IDAHOBIT

Internationaler Tag gegen Homo-, Bi-, Inter- und Transphobie

Heute ist der Internationale Tag gegen Homo-, Bi-, Inter- und Transphobie – kurz IDAHOBIT und wir wollten diesen Tag sichtbar machen.

Eine Beflaggung des Rathauses wurde vor knapp über einem Jahr von CDU, FDP und den Bürgernahen abgelehnt. Aber warum sichtbar machen? Ist doch alles gut. Ist es da wirklich?

In Deutschland liegt die Quote der rechtlichen Angleichung von queeren Menschen bei rund 54%, in Frankreich bei 71% und Malta ist mit 88% europäischer Spitzenreiter. In unserer Talkrunde mit Rasmus Andresen als MdEP, Anna Langsch von der LAG Queer, Danny Clausen-Holm vom LSVD_SH und natürlich Jens Kuzel, unserem Ortsvorstandsmitglied, haben wir über die Wichtigkeit der Solidarität und der Notwenigkeit der Sichtbarkeit gesprochen.

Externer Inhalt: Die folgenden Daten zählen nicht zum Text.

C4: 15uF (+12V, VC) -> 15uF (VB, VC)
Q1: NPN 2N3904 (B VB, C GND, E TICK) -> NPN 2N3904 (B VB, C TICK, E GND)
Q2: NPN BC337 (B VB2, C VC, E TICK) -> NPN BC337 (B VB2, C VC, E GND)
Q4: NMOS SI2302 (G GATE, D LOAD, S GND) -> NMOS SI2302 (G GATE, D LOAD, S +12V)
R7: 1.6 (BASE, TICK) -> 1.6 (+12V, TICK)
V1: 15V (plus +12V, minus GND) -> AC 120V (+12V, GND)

Solidarität für Aktivist*innen und Queere in Staaten, wie z. B. Polen, in denen Resolutionen zu Stigmatisierungen laufen. Aber auch Sichtbarkeit um auf die Notwendigkeit von gleichen rechtlichen Rahmenbedingungen aufmerksam zu machen.

 

Denn Menschenrechte sind nicht rabattierbar!